Sent from my iPad using Tapatalk


----------



## Jhellwig (Jun 18, 2014)

Biscuits said:


> Where's your engineering support? Make those lazy ****s useful for a change!
> 
> 
> Sent from my iPad using Tapatalk


We don't have an electrical engineer.

I am trying to bring some work back to us from the test lab guys. If I can give them what they want without asking much from them they will hopefully have us build more of their test equipment. The test fixtures they wire look like ass.

They are taking a tractor out of their budget for next year so they asked me to wire up an electric motor to replace a tractors pto. They just wanted 150 amps on the side of the building and decided they couldn't make this thing happen so $10k later I am just starting to get parts to make something that doesn't resemble a pile of scrap. And that is just on the electrical.

And don't ever give work away. Grab on to anything you can otherwise they will contract it out.


----------



## wildleg (Apr 12, 2009)

I think you better IM Jraef, sounds like a question right down his alley.

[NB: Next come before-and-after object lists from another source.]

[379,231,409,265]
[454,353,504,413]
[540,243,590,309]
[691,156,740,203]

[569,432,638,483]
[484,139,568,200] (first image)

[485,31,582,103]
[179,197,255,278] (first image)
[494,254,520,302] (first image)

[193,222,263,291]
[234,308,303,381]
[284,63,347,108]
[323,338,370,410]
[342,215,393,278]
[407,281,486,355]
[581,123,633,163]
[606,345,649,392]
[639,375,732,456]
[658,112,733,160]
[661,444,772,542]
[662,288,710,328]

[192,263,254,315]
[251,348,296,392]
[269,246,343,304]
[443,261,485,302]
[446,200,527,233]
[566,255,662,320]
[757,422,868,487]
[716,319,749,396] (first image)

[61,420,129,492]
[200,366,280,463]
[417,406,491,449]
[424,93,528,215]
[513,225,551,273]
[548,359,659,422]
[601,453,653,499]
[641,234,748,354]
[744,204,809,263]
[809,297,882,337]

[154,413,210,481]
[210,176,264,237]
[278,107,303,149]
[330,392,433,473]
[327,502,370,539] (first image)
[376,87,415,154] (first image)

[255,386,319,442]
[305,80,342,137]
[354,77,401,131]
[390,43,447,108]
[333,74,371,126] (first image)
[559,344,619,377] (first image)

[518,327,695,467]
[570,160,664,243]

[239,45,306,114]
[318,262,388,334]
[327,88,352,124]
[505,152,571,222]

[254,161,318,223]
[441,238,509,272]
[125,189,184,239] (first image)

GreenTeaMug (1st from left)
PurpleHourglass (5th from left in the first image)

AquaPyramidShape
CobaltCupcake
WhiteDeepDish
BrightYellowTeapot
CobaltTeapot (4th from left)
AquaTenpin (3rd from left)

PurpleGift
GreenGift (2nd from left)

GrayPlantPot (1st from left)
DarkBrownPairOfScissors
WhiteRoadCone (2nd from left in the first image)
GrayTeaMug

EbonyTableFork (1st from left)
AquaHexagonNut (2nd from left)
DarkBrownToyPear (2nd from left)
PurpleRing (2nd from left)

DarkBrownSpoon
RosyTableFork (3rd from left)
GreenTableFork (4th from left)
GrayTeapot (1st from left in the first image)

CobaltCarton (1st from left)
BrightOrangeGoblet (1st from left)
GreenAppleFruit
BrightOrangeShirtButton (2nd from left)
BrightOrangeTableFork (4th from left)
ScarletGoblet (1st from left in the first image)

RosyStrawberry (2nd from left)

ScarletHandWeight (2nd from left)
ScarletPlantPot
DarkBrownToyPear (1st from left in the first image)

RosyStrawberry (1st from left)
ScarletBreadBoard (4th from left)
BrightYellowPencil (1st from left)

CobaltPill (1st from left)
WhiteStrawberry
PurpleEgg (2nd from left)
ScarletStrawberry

sounds like a fun project, too. I wonder what the torque curve is for that electric motor compared to a diesel tractor in ? gear. they must have gotten into the ballpark somehow ?


----------



## ponyboy (Nov 18, 2012)

Jhellwig said:


> We don't have an electrical engineer.
> 
> I am trying to bring some work back to us from the test lab guys. If I can give them what they want without asking much from them they will hopefully have us build more of their test equipment. The test fixtures they wire look like ass.
> 
> ...




I agree 100%. We fight for everything we do, it gets old


Sent from my iPad using Tapatalk


----------



## Jhellwig (Jun 18, 2014)

wildleg said:


> I think you better IM Jraef, sounds like a question right down his alley.
> 
> 
> 
> sounds like a fun project, too. I wonder what the torque curve is for that electric motor compared to a diesel tractor in ? gear. they must have gotten into the ballpark somehow ?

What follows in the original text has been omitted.